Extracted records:
________
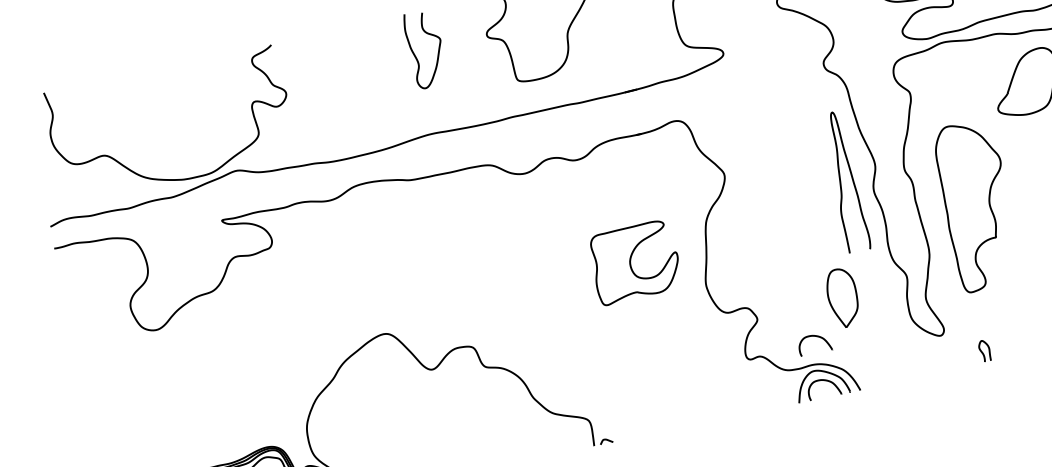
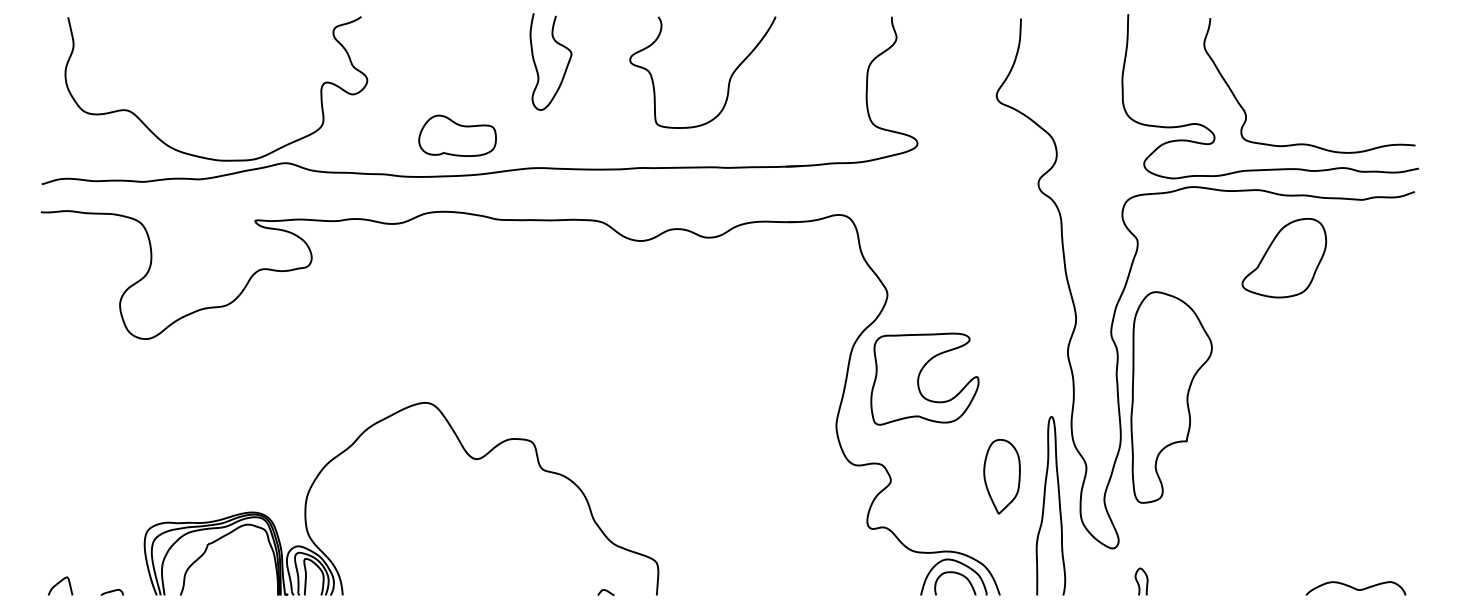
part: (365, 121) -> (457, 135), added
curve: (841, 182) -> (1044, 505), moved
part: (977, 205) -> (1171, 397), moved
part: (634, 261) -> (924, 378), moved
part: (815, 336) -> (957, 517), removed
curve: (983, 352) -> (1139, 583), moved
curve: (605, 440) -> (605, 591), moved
________
Please retype every record shown above, exactly as written, but without pictures.

part: (365, 121) -> (457, 135), added
curve: (841, 182) -> (1044, 505), moved
part: (977, 205) -> (1171, 397), moved
part: (634, 261) -> (924, 378), moved
part: (815, 336) -> (957, 517), removed
curve: (983, 352) -> (1139, 583), moved
curve: (605, 440) -> (605, 591), moved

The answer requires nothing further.